Un enjeu pourtant central face à l’urgence climatique
Pourtant, l’enjeu est crucial face aux enjeux du changement climatique. La mobilité est la composante du voyage qui impacte le plus sur l’empreinte carbone que ce soit pour une destination, que ce soit pour un voyageur. Et le train (surtout en France où l’électricité est largement décarbonée) est une vraie solution alternative… si on se donne vraiment les moyens de changer.
Car, on a beau faire tous les tests pour comparer l’impact carbone du train et de celui de l’avion… tout penche en faveur du train. Nos amis de Bon Pote ont d’ailleurs très récemment planché sur la question dans plusieurs articles pour comparer les émissions. Je vous les conseille.
Et la politique européenne va bien dans ce sens comme le prouve ce très bon reportage sur Arte que je vous conseille aussi pour comprendre les enjeux et les opportunités actuelles sur ce moyen de transport… du futur.
Des tendances de consommation à prendre à compte
Bien entendu, au-delà de ces contraintes futures liées à la question climatique, on ressent aussi fortement les nouvelles aspirations des voyageurs autour de ces engagements écologiques et sociétaux. On vous a déjà parlé en long et en large de la tendance des micro-aventures qui intègrent très souvent ce dépaysement de proximité qui pousse les gens à trouver des solutions sans voiture, en bas-carbone.
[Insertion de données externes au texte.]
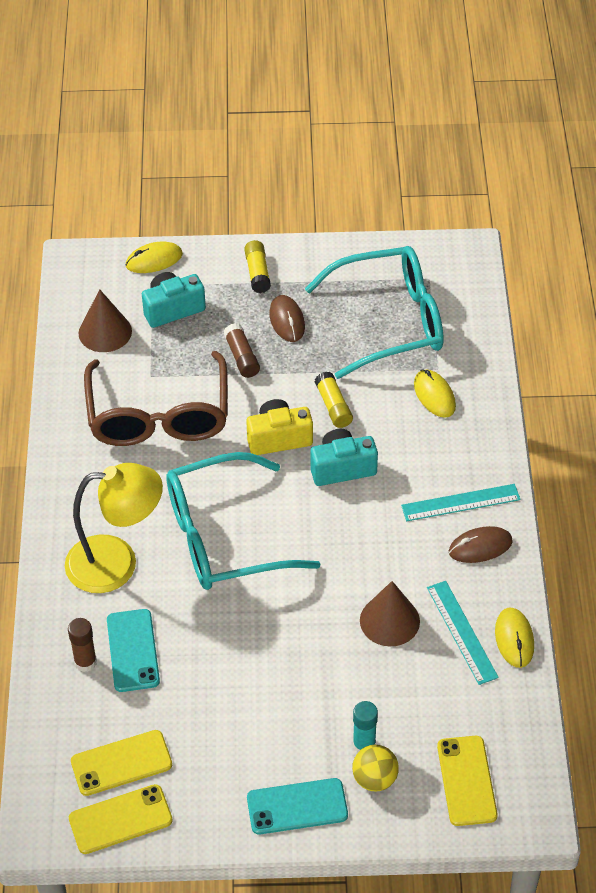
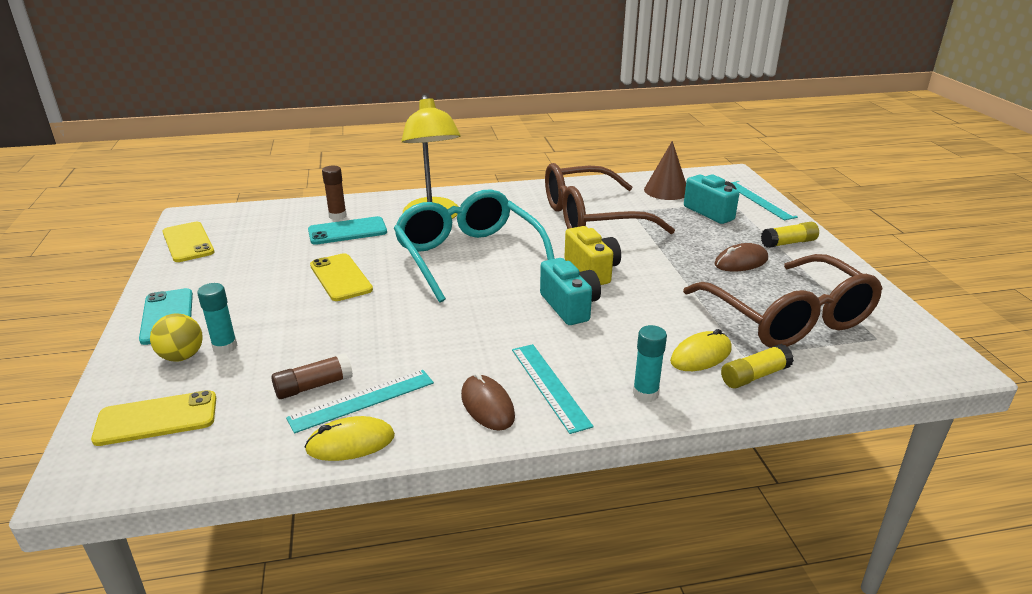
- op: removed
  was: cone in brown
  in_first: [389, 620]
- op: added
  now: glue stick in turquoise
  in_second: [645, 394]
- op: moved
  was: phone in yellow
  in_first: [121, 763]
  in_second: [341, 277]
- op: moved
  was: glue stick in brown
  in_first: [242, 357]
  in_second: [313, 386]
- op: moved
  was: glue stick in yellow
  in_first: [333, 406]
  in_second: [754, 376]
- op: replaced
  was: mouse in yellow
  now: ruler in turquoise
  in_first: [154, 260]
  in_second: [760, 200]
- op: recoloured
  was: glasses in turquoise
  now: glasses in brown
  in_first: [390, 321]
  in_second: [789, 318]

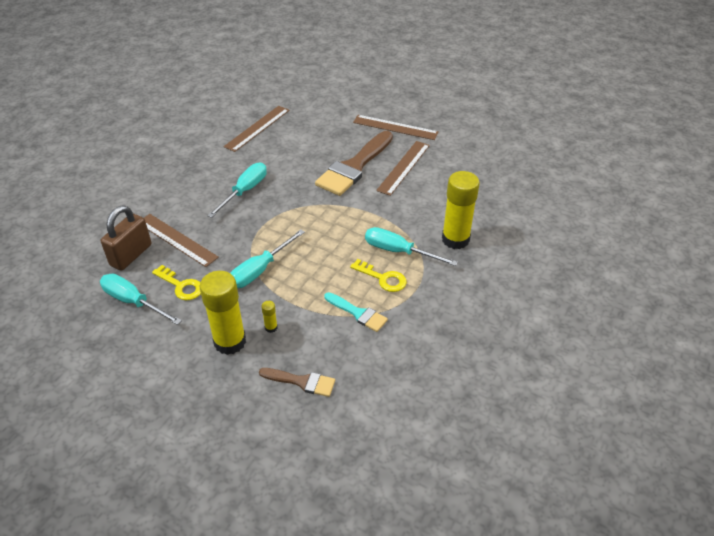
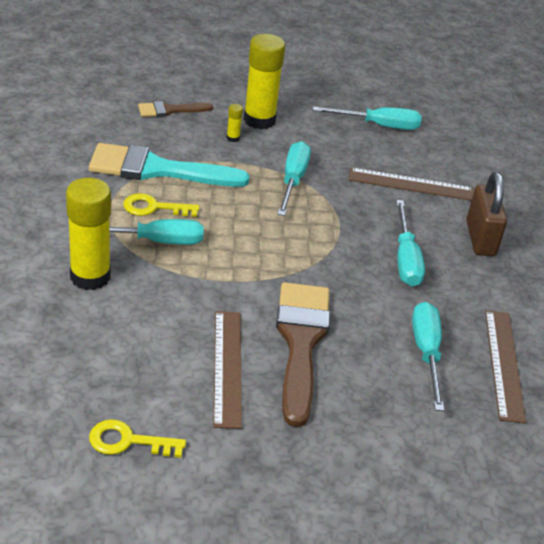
- op: removed
  was: ruler in brown
  in_first: [395, 127]
- op: added
  now: screwdriver in turquoise
  in_second: [426, 353]
- op: moved
  was: padlock in brown
  in_first: [131, 255]
  in_second: [480, 238]
- op: moved
  was: key in yellow
  in_first: [181, 286]
  in_second: [128, 441]
- op: resized
  was: brush in turquoise
  in_first: [358, 313]
  in_second: [158, 169]
  ratio: 1.95

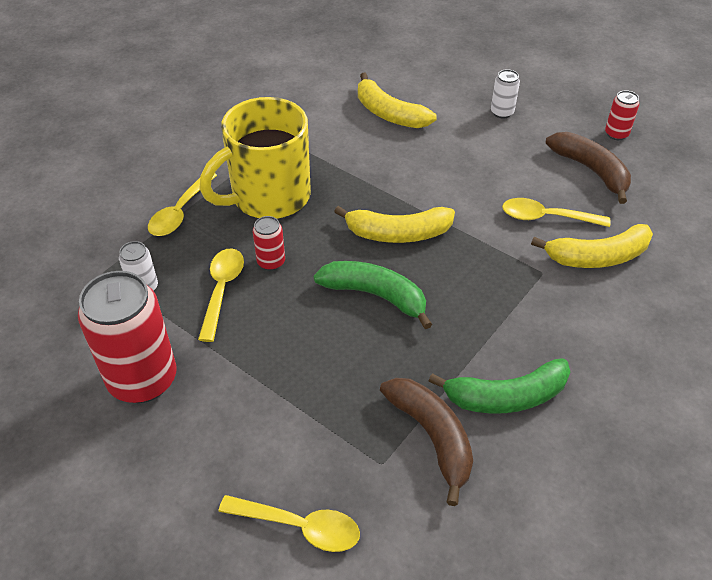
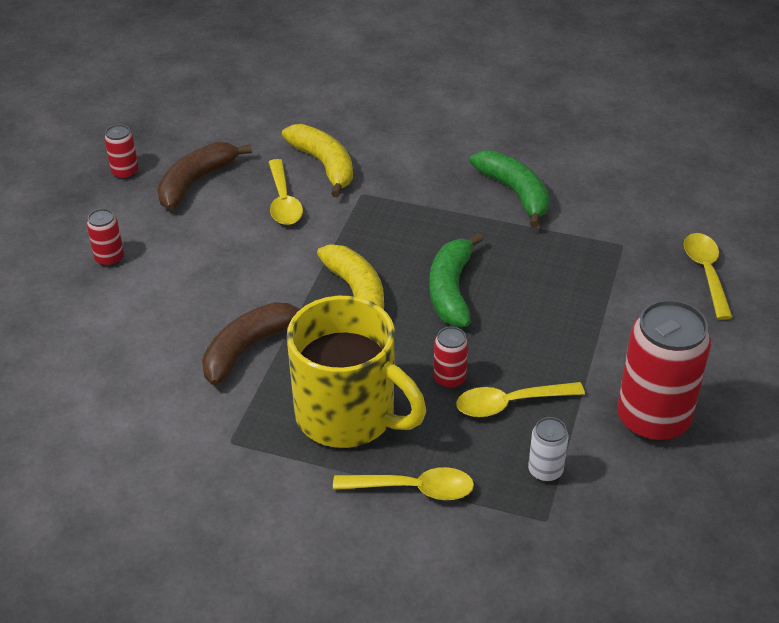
- op: removed
  was: banana in yellow
  in_first: [389, 113]
- op: moved
  was: banana in brown
  in_first: [432, 437]
  in_second: [249, 348]
- op: recoloured
  was: can in white
  now: can in red
  in_first: [502, 112]
  in_second: [109, 258]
On recense également de plus en plus d’habitants des villes qui n’ont pas de véhicules. Voyager en train jusqu’à la destination avec un vrai sentiment de liberté sur place peut-être alors une vraie solution à envisager pour ce marché important.
L’opinion publique pousse de plus en plus les voyageurs à agir en faveur de l’environnement et donc de repenser les courts séjours en avion (le fameux mouvement #flygskam). Le train est souvent fléché comme une solution, comme une expérience unique pour découvrir une destination. Or, très vite, le voyageur se confronte à une réalité. « Oui, c’est bien beau à faire en Suisse mais ailleurs, c’est quand même très vite compliqué ! »
De nombreuses barrières à lever
Oui, il ne faut pas se voiler la face et cet article n’a pas pour vocation de dire à quel point ce serait cool si on avait plus de trains et de services. Il y a encore de nombreuses barrières à lever pour atteindre. Mais ça ne se fera pas tout seul ! C’est à nous tous de nous bouger pour construire les solutions, comme a décidé de le faire Railcoop par exemple en décidant de monter une coopérative pour relancer des lignes de train abandonnées par le SNCF comme le Bordeaux – Lyon.
Voilà quelques réflexions de barrières à lever :
- Financement : C’est le nerf de la guerre bien entendu ! Mais quand on voit que RailCoop a réussi à lever 1.5 Millions d’euros auprès d’entreprises et de particuliers (comme moi) pour devenir sociétaire de la coopérative, je me dis qu’il y a un bel espoir ! Et avec le soutien fort de l’Europe mais aussi de l’application de la LOM (Loi d’Orientation des Mobilités) en France dans les prochains mois, il va y avoir des possibilités d’expérimenter les solutions !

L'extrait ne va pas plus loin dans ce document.